L’Autorité a donc formulé 9 recommandations en ce sens qui peuvent être résumées de la manière suivante :
- Clarifier les définitions du prix des prix de vente maximum licite au stade intermédiaire et au détail en précisant les modalités d’application du plafonnement de la marge en valeur ou en taux en cas d’intervenants multiples ;
- Définir à l’aune de critères objectifs les notions de « produits de première nécessité » (PPN) et de « produits de grande consommation » (PGC) mentionnées au nouveau II de l’article Lp. 411-2 du code de commerce ;
- Mettre en oeuvre les recommandations émises par l’Autorité dans l’avis n° 2018-A-04 relatif à l’organisation de la filière fruits et légumes et rétablir la liberté des prix pour les fruits et légumes importés, surgelés, congelés, secs ou en conserve ;
- Supprimer la possibilité pour le gouvernement de règlementer à titre permanent les prix et les marges des verres de lunetterie, des plaques minéralogiques et de la prestation de service de vente, location-vente ou location avec option d’achats de biens ou de prestations de service au particulier par démarchage.

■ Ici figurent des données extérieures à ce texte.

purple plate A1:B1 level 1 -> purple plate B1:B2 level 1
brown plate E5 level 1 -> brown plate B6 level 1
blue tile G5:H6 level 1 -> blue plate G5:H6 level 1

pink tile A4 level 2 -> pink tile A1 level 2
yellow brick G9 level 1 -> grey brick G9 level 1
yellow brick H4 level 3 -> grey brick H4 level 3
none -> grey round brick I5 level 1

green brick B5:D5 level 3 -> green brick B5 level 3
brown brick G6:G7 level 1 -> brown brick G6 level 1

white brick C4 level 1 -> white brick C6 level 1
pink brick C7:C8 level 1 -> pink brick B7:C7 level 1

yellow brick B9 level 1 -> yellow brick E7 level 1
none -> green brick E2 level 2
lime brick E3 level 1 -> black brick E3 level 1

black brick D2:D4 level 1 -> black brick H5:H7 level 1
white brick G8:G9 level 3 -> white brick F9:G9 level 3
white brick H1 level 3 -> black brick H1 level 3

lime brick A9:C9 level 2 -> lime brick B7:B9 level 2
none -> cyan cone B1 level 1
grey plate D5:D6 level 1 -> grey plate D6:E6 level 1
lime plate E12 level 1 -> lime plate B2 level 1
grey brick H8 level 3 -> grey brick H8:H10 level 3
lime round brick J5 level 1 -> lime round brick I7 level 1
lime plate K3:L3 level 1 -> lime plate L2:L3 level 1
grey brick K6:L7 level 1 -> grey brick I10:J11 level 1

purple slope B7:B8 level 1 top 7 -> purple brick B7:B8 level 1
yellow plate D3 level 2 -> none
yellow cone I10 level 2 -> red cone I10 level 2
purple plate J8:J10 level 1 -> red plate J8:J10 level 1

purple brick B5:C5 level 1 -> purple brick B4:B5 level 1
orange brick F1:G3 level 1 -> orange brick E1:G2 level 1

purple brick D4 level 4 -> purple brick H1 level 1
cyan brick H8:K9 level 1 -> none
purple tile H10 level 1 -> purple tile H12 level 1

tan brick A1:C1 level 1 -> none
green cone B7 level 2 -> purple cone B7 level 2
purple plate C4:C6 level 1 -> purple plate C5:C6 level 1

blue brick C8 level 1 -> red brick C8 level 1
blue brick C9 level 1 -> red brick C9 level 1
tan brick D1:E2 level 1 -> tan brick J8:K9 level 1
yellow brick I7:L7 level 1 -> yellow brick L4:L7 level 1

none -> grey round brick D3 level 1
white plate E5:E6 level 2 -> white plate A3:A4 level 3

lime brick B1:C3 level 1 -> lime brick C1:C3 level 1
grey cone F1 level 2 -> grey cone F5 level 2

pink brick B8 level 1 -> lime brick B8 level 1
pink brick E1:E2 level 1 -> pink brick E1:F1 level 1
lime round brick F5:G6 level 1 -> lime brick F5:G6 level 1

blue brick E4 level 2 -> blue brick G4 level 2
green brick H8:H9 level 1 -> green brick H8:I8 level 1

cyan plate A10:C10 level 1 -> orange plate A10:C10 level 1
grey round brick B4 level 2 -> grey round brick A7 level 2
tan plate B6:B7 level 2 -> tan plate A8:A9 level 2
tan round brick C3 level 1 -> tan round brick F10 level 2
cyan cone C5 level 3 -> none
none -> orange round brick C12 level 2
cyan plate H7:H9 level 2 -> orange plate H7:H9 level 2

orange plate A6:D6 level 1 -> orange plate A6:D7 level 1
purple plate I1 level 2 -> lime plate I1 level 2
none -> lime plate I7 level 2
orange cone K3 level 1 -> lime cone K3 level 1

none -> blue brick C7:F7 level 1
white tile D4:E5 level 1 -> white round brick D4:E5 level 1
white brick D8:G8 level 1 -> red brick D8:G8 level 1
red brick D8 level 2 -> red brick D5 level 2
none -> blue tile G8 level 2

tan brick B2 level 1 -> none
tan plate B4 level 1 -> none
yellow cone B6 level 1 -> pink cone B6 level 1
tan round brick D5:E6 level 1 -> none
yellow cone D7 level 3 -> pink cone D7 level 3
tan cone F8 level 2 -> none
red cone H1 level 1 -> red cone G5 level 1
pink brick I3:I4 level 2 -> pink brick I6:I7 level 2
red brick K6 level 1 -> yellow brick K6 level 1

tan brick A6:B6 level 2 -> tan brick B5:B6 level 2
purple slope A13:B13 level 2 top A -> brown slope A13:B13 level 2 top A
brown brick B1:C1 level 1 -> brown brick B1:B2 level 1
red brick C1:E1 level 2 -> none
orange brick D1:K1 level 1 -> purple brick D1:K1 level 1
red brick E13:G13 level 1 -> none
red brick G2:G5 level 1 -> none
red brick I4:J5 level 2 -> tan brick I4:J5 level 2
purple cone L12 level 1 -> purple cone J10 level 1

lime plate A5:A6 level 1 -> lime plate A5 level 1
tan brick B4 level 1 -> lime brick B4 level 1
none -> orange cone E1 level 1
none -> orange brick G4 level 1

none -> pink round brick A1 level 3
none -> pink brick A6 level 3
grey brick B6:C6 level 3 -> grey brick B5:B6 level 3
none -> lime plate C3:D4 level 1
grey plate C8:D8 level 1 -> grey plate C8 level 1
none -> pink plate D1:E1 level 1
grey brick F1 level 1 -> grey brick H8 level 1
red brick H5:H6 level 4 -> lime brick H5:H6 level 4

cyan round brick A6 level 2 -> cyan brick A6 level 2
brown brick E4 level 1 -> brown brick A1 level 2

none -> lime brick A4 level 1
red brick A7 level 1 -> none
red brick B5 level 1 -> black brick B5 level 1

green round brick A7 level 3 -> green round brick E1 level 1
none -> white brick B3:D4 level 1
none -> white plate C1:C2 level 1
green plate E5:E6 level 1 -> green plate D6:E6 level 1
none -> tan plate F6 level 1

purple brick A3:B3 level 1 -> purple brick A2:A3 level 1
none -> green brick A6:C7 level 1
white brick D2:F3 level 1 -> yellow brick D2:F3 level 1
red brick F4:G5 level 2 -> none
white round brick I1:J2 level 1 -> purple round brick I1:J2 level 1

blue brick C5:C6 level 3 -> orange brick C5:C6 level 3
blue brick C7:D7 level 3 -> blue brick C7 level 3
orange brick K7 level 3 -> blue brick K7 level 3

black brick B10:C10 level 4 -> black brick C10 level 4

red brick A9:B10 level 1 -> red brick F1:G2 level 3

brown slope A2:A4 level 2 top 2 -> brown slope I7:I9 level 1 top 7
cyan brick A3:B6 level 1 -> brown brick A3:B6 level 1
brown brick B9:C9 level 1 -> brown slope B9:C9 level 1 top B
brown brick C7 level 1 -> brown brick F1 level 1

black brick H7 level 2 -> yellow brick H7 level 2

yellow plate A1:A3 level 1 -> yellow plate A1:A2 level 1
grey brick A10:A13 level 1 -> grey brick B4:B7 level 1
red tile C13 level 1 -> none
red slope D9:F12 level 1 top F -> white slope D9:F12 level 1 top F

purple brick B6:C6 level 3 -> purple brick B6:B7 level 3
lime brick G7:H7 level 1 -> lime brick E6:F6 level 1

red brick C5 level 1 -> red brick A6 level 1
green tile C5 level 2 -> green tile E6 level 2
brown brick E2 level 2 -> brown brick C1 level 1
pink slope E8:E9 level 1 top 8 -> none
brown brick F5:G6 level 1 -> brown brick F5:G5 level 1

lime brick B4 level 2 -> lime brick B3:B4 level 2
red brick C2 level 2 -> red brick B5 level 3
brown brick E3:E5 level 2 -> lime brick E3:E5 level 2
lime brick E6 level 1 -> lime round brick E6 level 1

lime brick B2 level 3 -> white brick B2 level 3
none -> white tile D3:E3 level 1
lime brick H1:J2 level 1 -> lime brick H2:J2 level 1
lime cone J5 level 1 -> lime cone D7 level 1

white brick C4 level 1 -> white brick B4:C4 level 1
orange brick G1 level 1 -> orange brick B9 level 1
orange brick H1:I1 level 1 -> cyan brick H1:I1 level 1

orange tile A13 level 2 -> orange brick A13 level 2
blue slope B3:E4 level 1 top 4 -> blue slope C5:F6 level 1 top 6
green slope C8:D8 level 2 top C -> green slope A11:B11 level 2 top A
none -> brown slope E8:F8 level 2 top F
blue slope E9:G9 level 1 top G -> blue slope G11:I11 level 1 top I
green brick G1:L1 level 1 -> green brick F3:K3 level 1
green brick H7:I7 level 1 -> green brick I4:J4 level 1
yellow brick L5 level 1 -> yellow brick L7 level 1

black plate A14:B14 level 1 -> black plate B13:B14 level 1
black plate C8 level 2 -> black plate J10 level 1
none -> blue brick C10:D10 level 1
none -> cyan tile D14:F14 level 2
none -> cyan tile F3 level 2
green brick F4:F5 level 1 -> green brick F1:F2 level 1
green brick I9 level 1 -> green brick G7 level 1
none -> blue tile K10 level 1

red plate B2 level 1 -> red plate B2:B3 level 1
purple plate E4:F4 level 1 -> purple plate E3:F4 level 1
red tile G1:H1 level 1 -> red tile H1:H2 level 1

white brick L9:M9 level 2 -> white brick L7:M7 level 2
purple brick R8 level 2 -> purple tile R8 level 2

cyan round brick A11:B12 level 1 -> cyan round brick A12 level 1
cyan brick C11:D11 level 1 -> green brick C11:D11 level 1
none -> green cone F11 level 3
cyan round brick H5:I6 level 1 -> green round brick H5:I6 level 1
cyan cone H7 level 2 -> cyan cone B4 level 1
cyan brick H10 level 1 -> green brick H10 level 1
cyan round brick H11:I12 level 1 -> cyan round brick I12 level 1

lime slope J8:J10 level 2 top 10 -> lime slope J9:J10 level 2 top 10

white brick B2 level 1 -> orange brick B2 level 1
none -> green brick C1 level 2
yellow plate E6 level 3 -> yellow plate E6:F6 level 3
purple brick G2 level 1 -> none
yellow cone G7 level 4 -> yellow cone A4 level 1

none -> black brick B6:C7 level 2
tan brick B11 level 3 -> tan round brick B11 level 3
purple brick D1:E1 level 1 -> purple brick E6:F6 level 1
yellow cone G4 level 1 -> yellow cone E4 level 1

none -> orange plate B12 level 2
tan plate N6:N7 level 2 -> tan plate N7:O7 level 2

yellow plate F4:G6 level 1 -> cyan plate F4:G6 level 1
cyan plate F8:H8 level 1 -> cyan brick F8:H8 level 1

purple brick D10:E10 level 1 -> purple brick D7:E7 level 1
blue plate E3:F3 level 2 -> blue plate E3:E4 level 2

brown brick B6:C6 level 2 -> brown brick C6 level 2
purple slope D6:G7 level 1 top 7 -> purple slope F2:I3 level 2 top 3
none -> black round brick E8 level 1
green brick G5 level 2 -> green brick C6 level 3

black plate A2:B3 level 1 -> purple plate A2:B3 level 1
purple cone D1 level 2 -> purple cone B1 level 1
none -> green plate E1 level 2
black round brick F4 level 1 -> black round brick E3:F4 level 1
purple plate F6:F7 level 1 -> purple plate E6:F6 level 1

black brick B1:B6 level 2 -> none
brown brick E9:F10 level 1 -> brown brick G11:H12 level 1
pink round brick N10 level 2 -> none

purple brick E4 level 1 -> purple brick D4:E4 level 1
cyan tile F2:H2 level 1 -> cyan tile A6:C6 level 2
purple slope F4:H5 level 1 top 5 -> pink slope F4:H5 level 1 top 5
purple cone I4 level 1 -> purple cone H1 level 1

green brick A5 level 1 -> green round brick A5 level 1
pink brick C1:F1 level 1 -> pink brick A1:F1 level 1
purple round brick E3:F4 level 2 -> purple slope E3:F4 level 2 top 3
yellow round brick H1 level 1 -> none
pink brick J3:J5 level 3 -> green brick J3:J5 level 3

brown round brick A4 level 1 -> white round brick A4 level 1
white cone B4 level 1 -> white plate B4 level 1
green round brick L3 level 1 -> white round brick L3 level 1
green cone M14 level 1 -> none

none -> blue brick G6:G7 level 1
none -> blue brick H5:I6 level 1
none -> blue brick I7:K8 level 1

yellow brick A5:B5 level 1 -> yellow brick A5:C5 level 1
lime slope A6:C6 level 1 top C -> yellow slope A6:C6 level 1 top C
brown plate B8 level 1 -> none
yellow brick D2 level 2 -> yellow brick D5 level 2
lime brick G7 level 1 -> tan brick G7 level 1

A défaut, s’agissant a minima des prix des plaques minéralogiques, prévoir une règlementation conduisant à la fixation d’un prix au détail beaucoup plus bas que celui envisagé par le gouvernement, en adéquation avec les constatations de l’Autorité ;
- Rétablir la possibilité de règlementer les prix et les marges à titre permanent des produits relevant de la position tarifaire TD4818 (papier de toilette, papier hygiénique, serviettes en papier…) et procéder, dans les meilleurs délais, à un encadrement strict des prix de vente au détail ou supprimer les mesures de protection de marché dont bénéficie actuellement le seul producteur local ;
- Autoriser le gouvernement à règlementer les prix ou les marges dans le secteur de l’entretien automobile et des pièces de rechange automobile, durant la période de 18 mois suivant l’entrée en vigueur de la TGC à taux pleins, sous réserve de ne viser que les tarifs douaniers qui entrent spécifiquement dans ces secteurs de l’économie et avoir envisagé d’autres moyens pour limiter une hausse mécanique des prix (baisse des droits de douanes, taux différencié…) ;
- Supprimer la possibilité pour le gouvernement de règlementer les prix ou les marges dans le secteur des matériaux de construction, pendant une période de 18 mois suivant l’entrée en vigueur de la TGC à taux pleins, dans la mesure où il n’est pas démontré de risque inflationniste dans ce secteur ;
- Préciser les conditions du déclenchement de la règlementation des prix ou des marges en cas de « dérive des prix manifestement excessive », en définissant, par exemple, un seuil au-delà duquel l’inflation constatée sur une catégorie de produits est considérée comme excessive plutôt que par référence à « un nombre significatif de produits ». Ce seuil pourrait être lorsque l’inflation constatée sur une catégorie de produits considérée (par exemple, celle correspondant au code de l’indice des prix détaillé utilisé par l’ISEE pour l’inflation), pendant une période donnée (3 mois minimum étant donné la volatilité des prix de certains produits), est supérieure à la moyenne de l’inflation constatée sur la même période de référence au cours des trois dernières années ;
- Mettre en place au plus vite un dispositif d’amende forfaitaire exigible immédiatement lors de la constatation d’une infraction à la règlementation des prix et renforcer les moyens technologiques et humains de la direction des affaires économiques chargée du contrôle des prix.